Le livre raconte la vie dans les plantations à sucre. Vie des esclaves agricoles et de ceux qui servent dans la maison. Au delà de la biographie, c’est très intéressant. Rosalie qui va prendre le nom de Solitude perd peu à peu la raison
« Selon une tradition orale, encore vivace à la Côte-sous-le-Vent, du côté des pitons de Deshaies, c’est vers l’âge
de onze ans que la petite fille de Bayangumay tourna en zombi-cornes. En ce temps-là, disent les vieux conteurs
créoles,[…]
Il y avait alors une grande variété d’Ombres dans les îles à sucre : nègres morts animés par magie, nègres vivants qui avaient chu dans un corps de bête, et d’autres, d’autres encore, dont l’âme était partie on ne savait où. Ces derniers portaient habituellement le nom de zombi-cornes.[…]

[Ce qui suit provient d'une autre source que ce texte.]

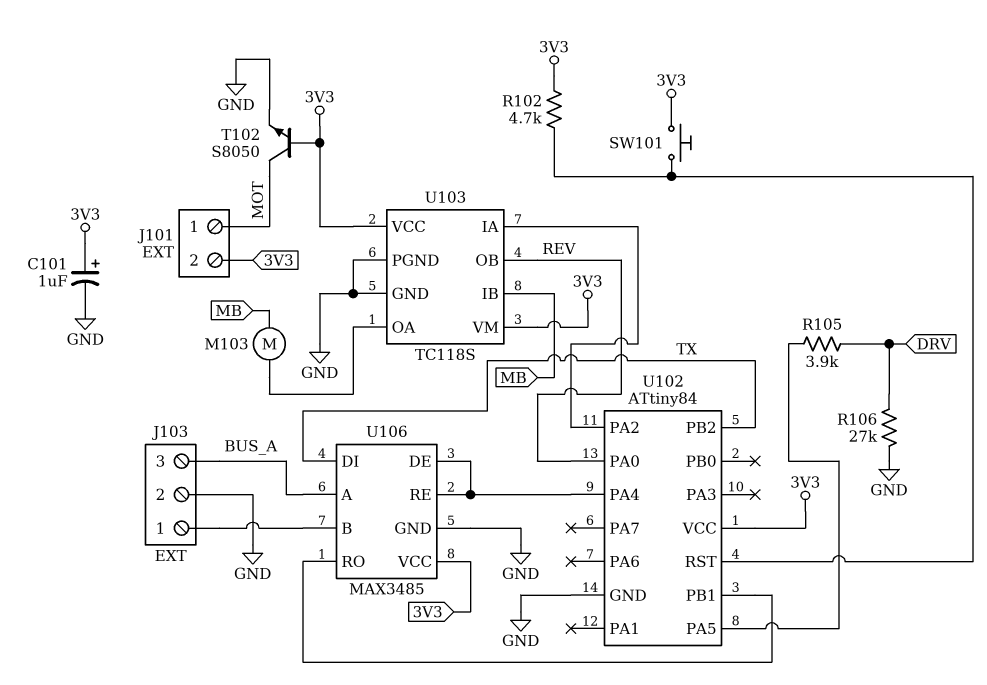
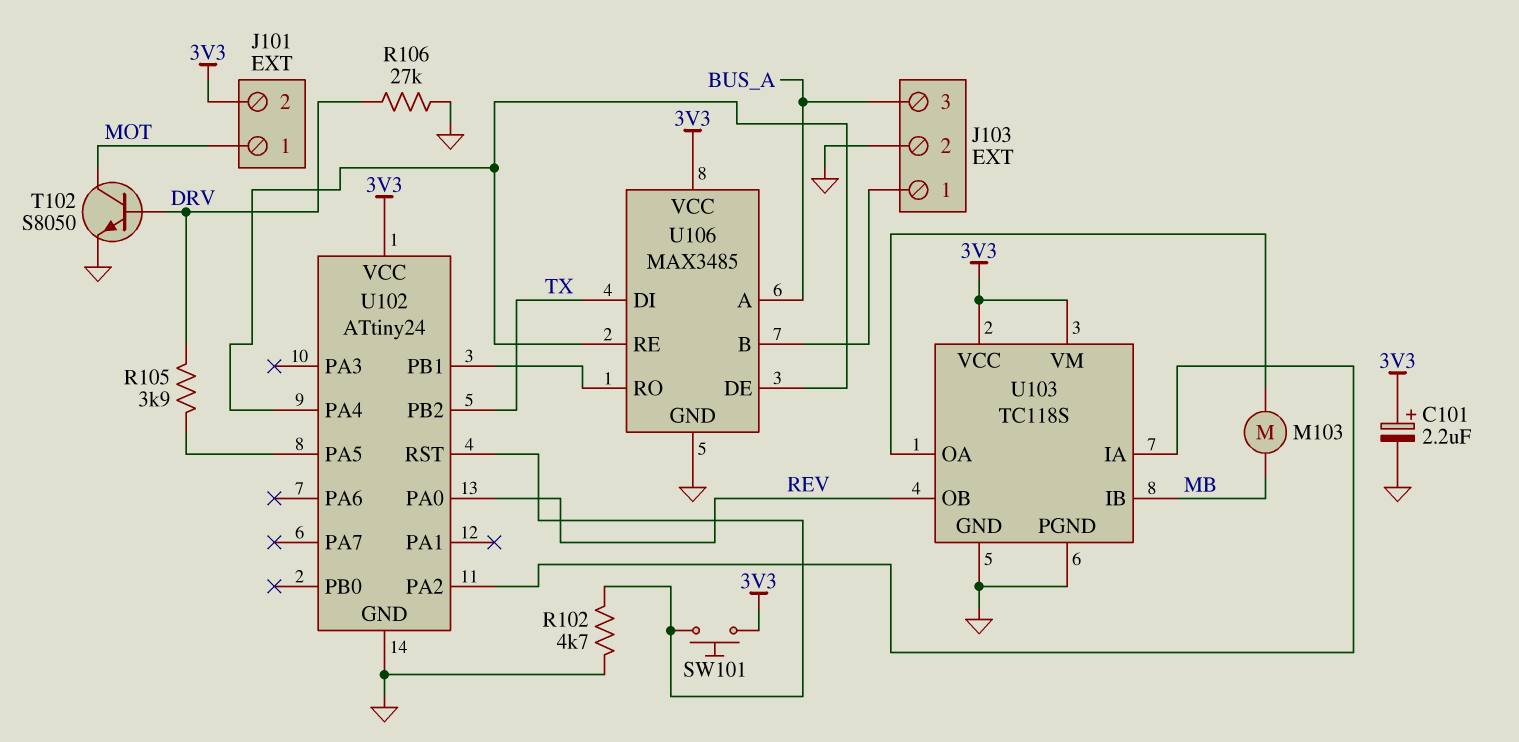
C101: 1uF (plus 3V3, minus GND) -> 2.2uF (plus 3V3, minus GND)
R102: 4.7k (3V3, U102/RST) -> 4.7k (GND, U102/RST)
T102: NPN S8050 (B 3V3, C MOT, E GND) -> NPN S8050 (B DRV, C MOT, E GND)
U102: ATtiny84 -> ATtiny24

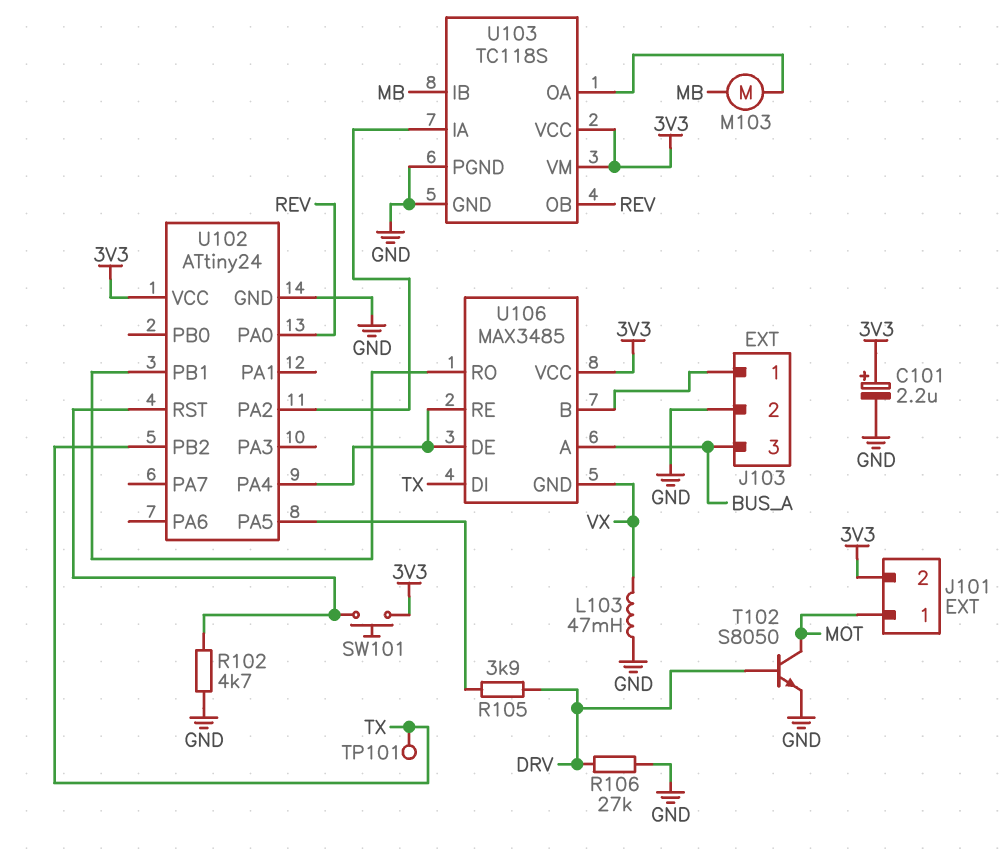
L103: none -> 47mH (GND, VX)
TP101: none -> test point (TX)
U106 pin GND: GND -> VX

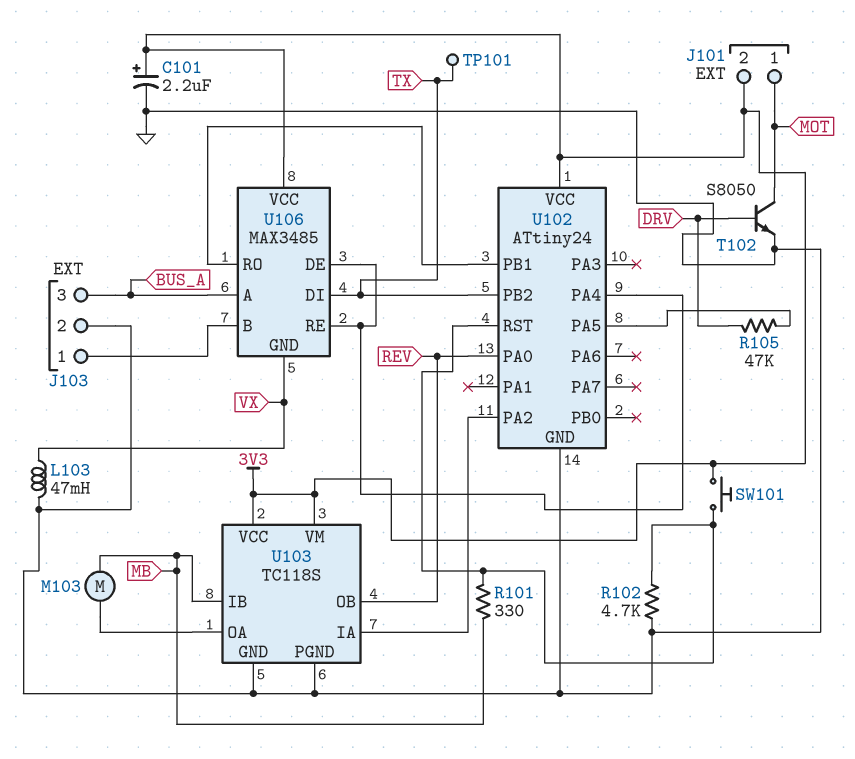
R101: none -> 330 (MB, U102/RST)
R105: 3.9k (DRV, U102/PA5) -> 47k (DRV, U102/PA5)
R106: 27k (DRV, GND) -> none

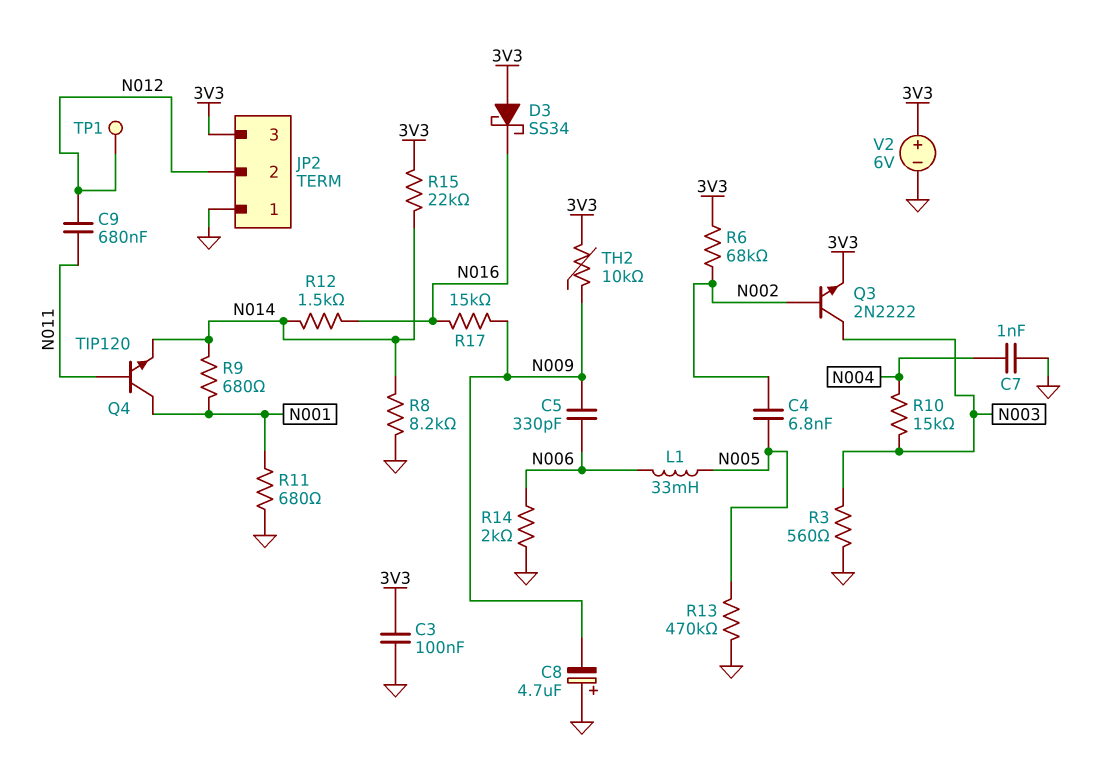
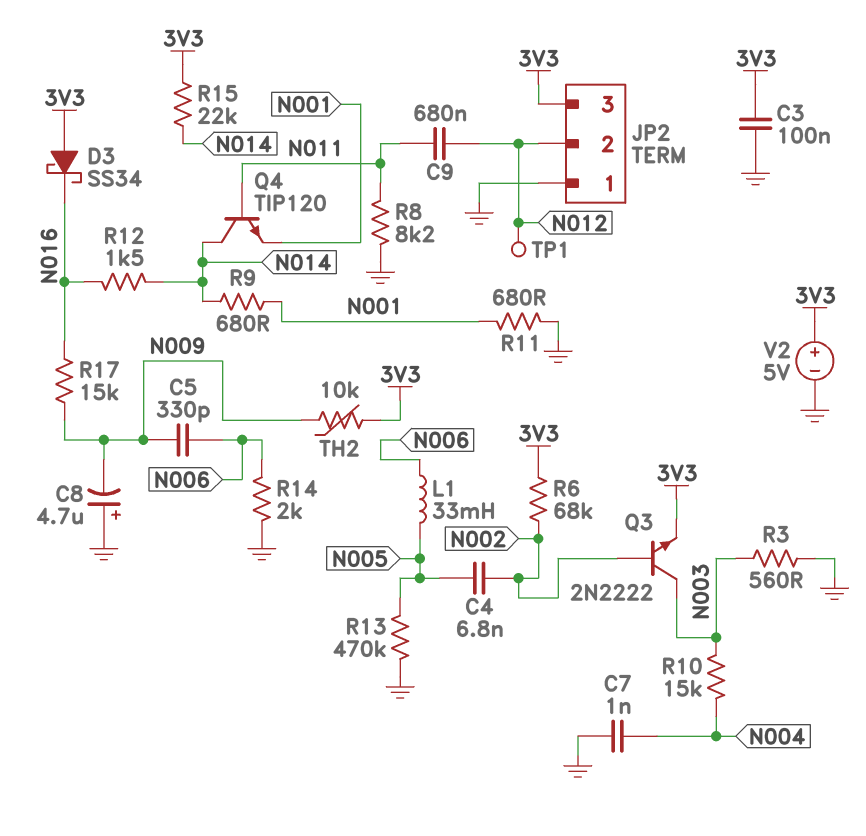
Q4: NPN TIP120 (B N011, C N001, E N014) -> NPN TIP120 (B N011, C N014, E N001)
R8: 8.2k (GND, N014) -> 8.2k (GND, N011)
V2: 6V (plus 3V3, minus GND) -> 5V (plus 3V3, minus GND)

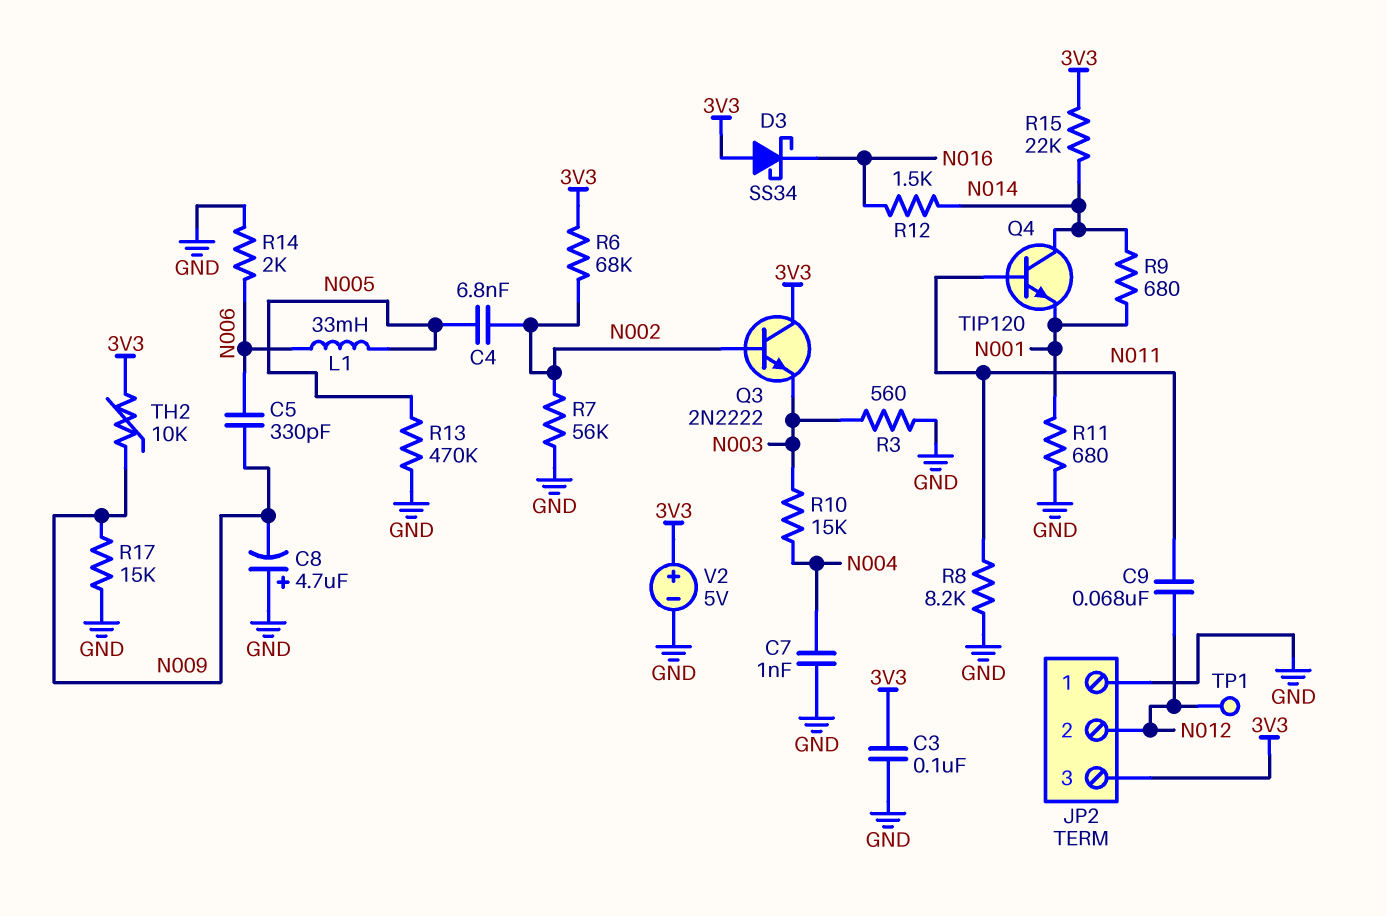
C9: 680nF (N011, N012) -> 68nF (N011, N012)
Q3: NPN 2N2222 (B N002, C N003, E 3V3) -> NPN 2N2222 (B N002, C 3V3, E N003)
R7: none -> 56k (GND, N002)
R17: 15k (N009, N016) -> 15k (GND, N009)

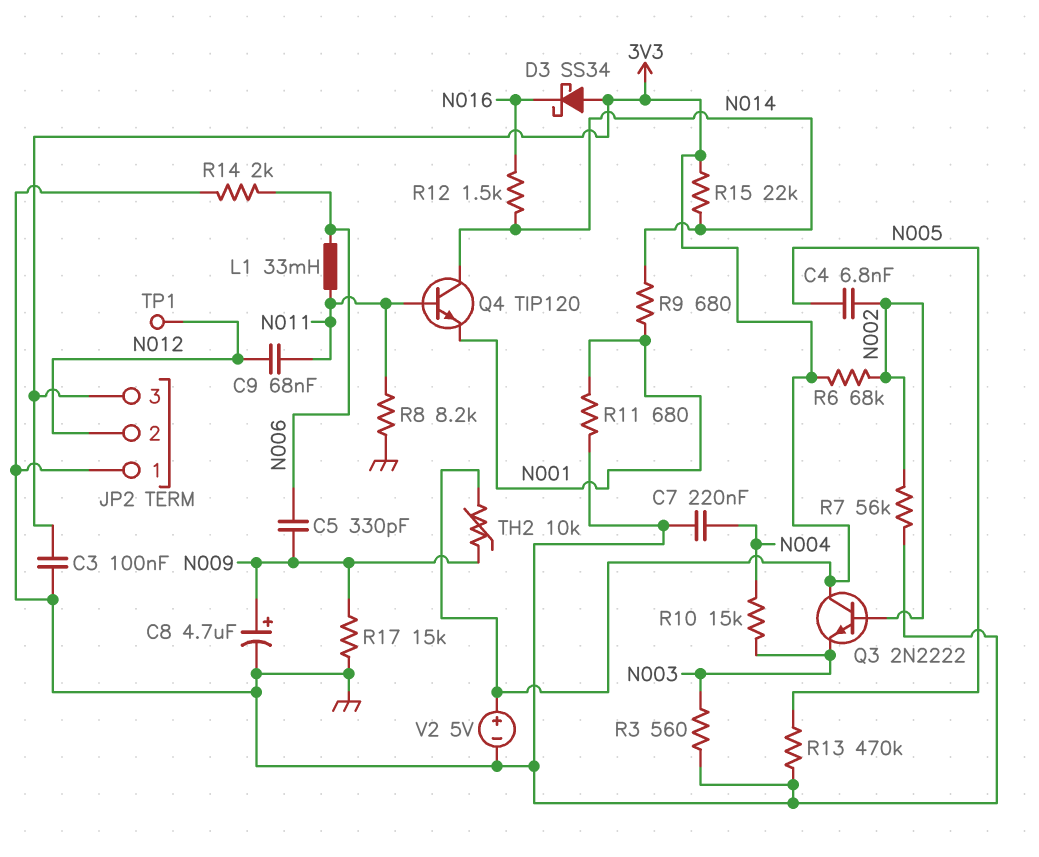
C7: 1nF (GND, N004) -> 220nF (GND, N004)
C8: 4.7uF (plus GND, minus N009) -> 4.7uF (plus N009, minus GND)
L1: 33mH (N005, N006) -> 33mH (N006, N011)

les zombi-cornes étaient tout simplement des personnes que leur âme avait abandonnées ; ils demeuraient vivants, mais l’âme n’y était plus.
Et puis, survient la Révolution, tout d’abord la Révolution libératrice et c’est un des aspects les plus intéressants du livre.
« Le 7 mai 1795, les troupes de la Convention débarquaient en Grande-Terre de Guadeloupe où elles répandaient le décret d’abolition de l’esclavage ; et le 12 mai suivant, grossies par les esclaves rencontrés en chemin, elles faisaient leur entrée dans les faubourgs de la Pointe-à-Pitre.
[…]
Au dernier instant il s’arrêta devant Solitude et murmura, d’une voix infiniment navrée : Et toi, pauvre zombi qui te délivrera de tes chaînes ? La jeune femme répondit en souriant : Quelles chaînes, Seigneur ? »
Libération des esclaves, mais aussi guillotine,
La guillotine avait quitté la Pointe-à-Pitre, elle hantait maintenant les deux ailes de l’île, escaladait les mornes
les plus raides, les plus abandonnés, à la recherche de citoyens qui ne comprenaient pas leurs nouveaux devoirs. Nombre d’entre eux, fuyant la liberté, l’égalité et la fraternité, gagnaient l’obscurité profonde des bois,
En 1802, l’esclavage est rétabli, les derniers combats opposent les marrons retranchés dans les forêts et les collines. Solitude s’est jointe à eux. Elle est une des héroïnes de leur lutte désespérée.

Solitude fut exécutée au lendemain de sa délivrance, le 29 novembre 1802.